ML project ( Cardiotocography (CTG) Dataset — Fetal State Classification ) model
Cardiotocography (CTG) Analysis & Deployment This project focuses on the end-to-end machine learning pipeline for analyzing Cardiotocographic data to predict fetal health states. The workflow covers everything from exploratory data analysis (EDA) and model optimization in Jupyter Notebooks to deploying a live interactive web application using Streamlit.
🚀 Project Overview The primary goal is to classify fetal health into three categories (Normal, Suspect, or Pathologic) using the CTG.xls dataset. The project is divided into three main phases:
Interactive Experimentation: Model development and evaluation in Jupyter.
UI Development: Building a user-friendly interface with Streamlit.
Deployment Readiness: Preparing dependency files for cloud hosting.
📂 Project Structure Plaintext . ├── ml_env/ # Virtual environment (ignored by Git) ├── model.ipynb # Jupyter Notebook for experimentation ├── streamlit_app.py # Streamlit application source code ├── algo_best_model.pkl # Serialized/Trained model file ├── requirements.txt # Project dependencies for deployment ├── CTG.xls # Source dataset └── model_performance.json # Evaluation metrics output 🛠️ Phase 1: Model Development (model.ipynb)
- Data Preprocessing & EDA Data Loading: Importing dataset using pandas and xlrd.
Cleaning: Handling missing values, encoding categorical variables, and feature scaling.
Analysis: Visualizing distributions and handling outliers and multicollinearity to ensure data quality.
Split: Partitioning data into 80/20 training and testing sets.
- Training & Evaluation Model Selection: Implementation of multiple algorithms including Linear/Logistic Regression, Decision Trees/Random Forests, and SVM/KNN.
Metrics: Evaluation via Accuracy, Precision, Recall, and F1-Score (Classification) or MAE/MSE (Regression).
Validation: Implementation of K-Fold and Stratified K-Fold Cross-Validation to ensure model robustness.

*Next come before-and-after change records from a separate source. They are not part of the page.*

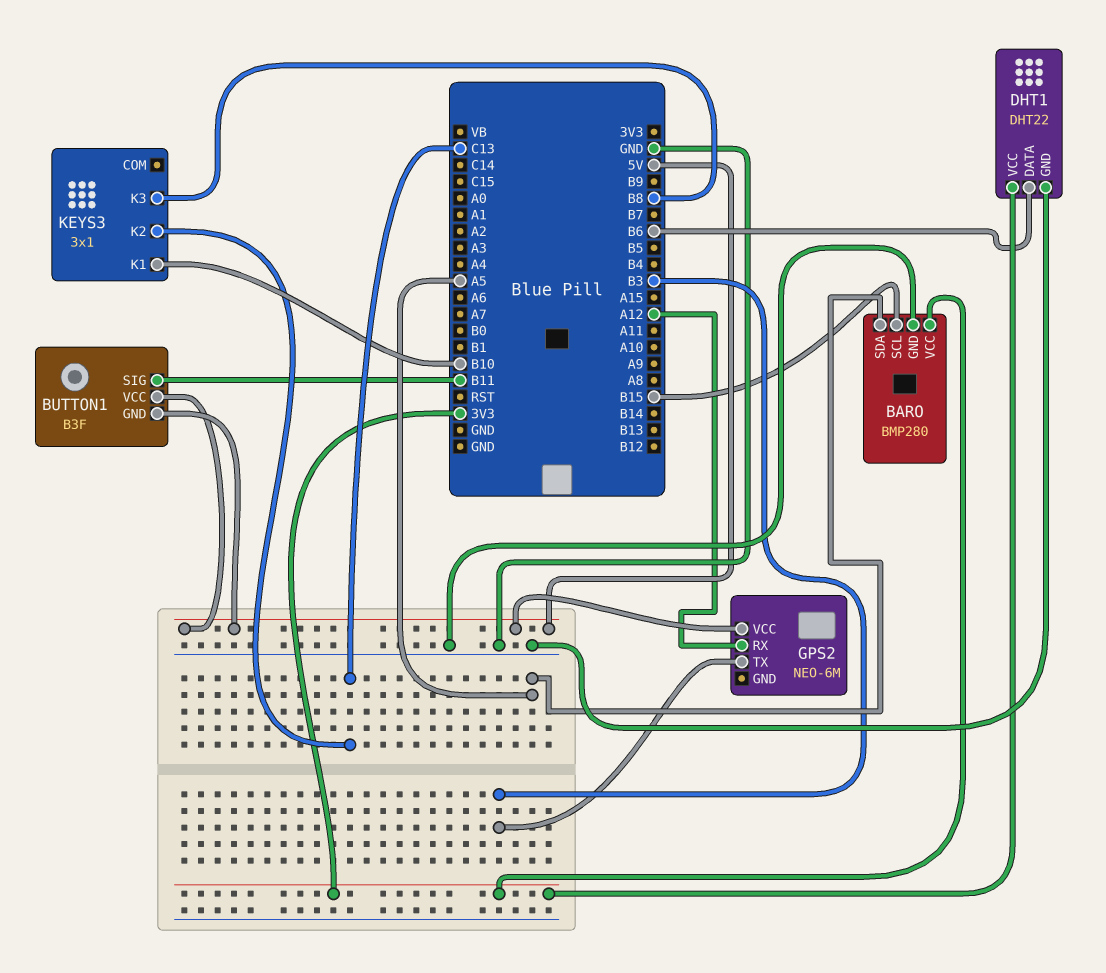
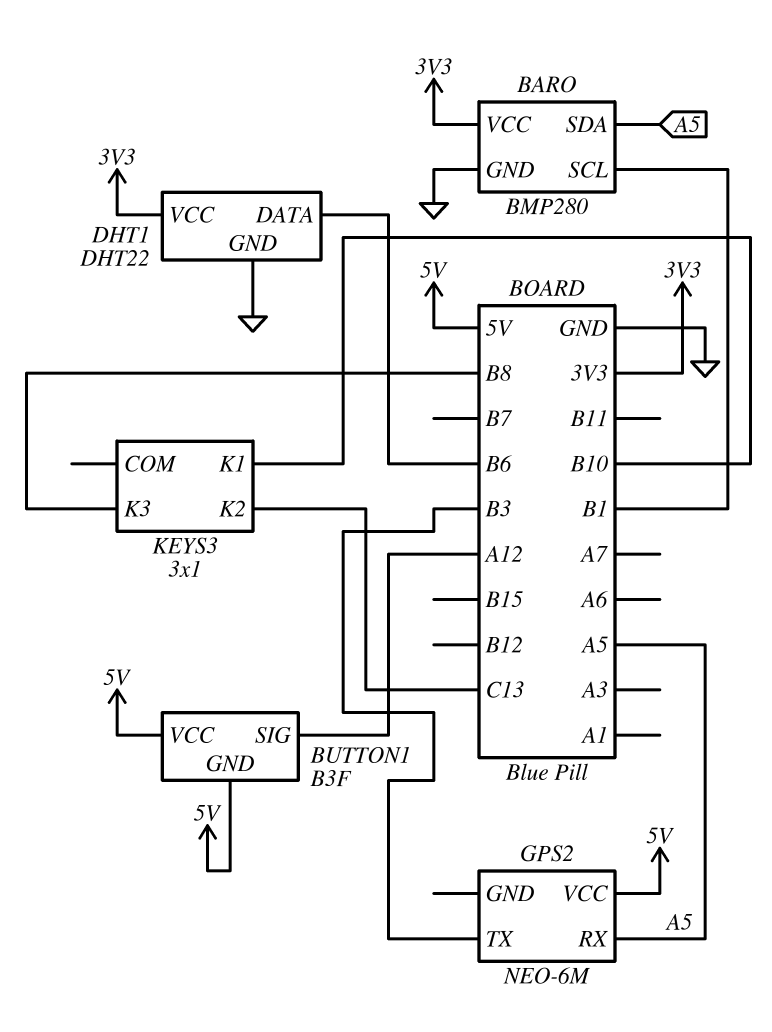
BARO pin SCL: B15 -> B1
BUTTON1 pin SIG: B11 -> A12
GPS2 pin RX: A12 -> A5

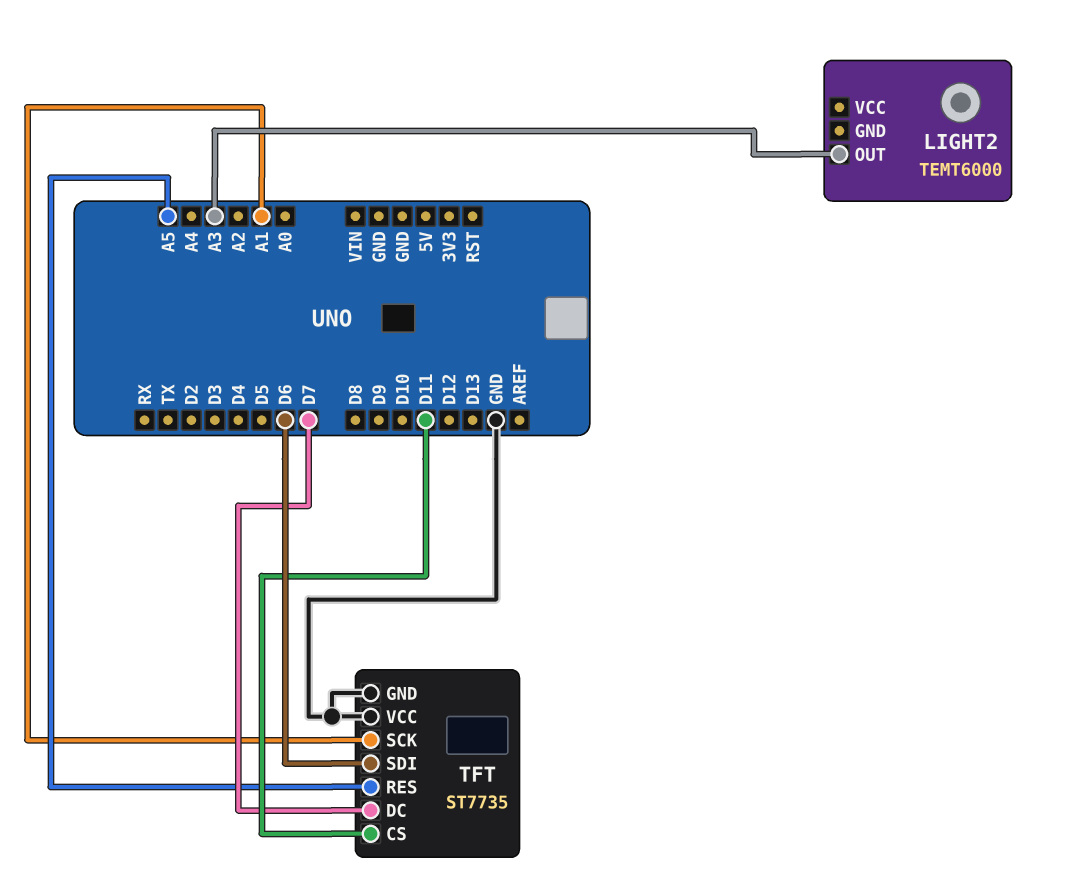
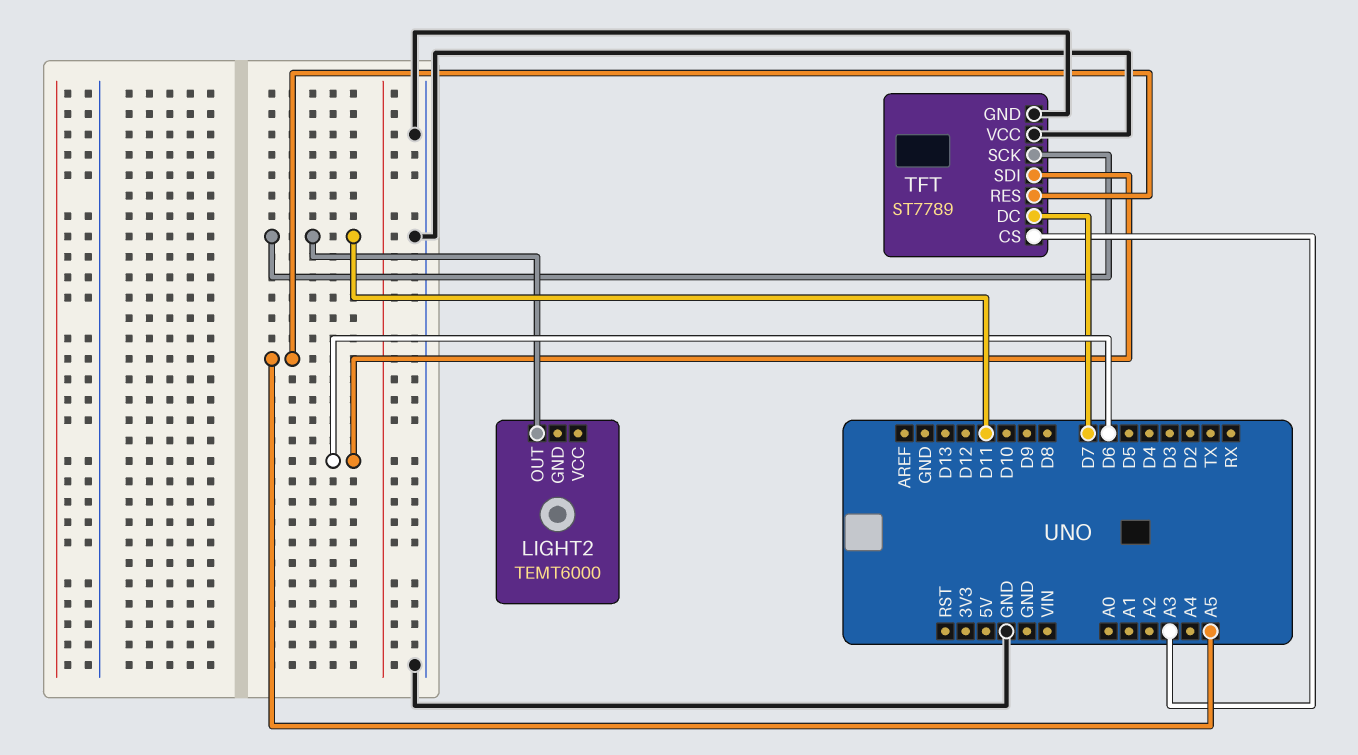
LIGHT2 pin OUT: A3 -> D11
TFT: ST7735 -> ST7789
TFT pin CS: D11 -> A3
TFT pin SCK: A1 -> D11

- Optimization & Serialization Hyperparameter Tuning: Utilizing Grid Search and Random Search to find optimal model parameters.
Persistence: Saving the best performing model as a .pkl file using pickle or joblib.
💻 Phase 2: User Interface (streamlit_app.py) The application provides a web-based dashboard for real-time predictions:
Model Loading: Automatically loads the algo_best_model.pkl on startup.
User Input: Interactive sliders, text inputs, and select boxes for entering fetal heart rate (FHR) features.
Inference: Immediate display of health classification results using st.success() and st.write().
☁️ Phase 3: Deployment Preparation To ensure the application runs seamlessly in a cloud environment:
Requirements: A manually curated requirements.txt file ensures only necessary dependencies (and their specific versions) are installed.
Verification: All preprocessing steps used during training are mirrored in the Streamlit app to maintain consistency.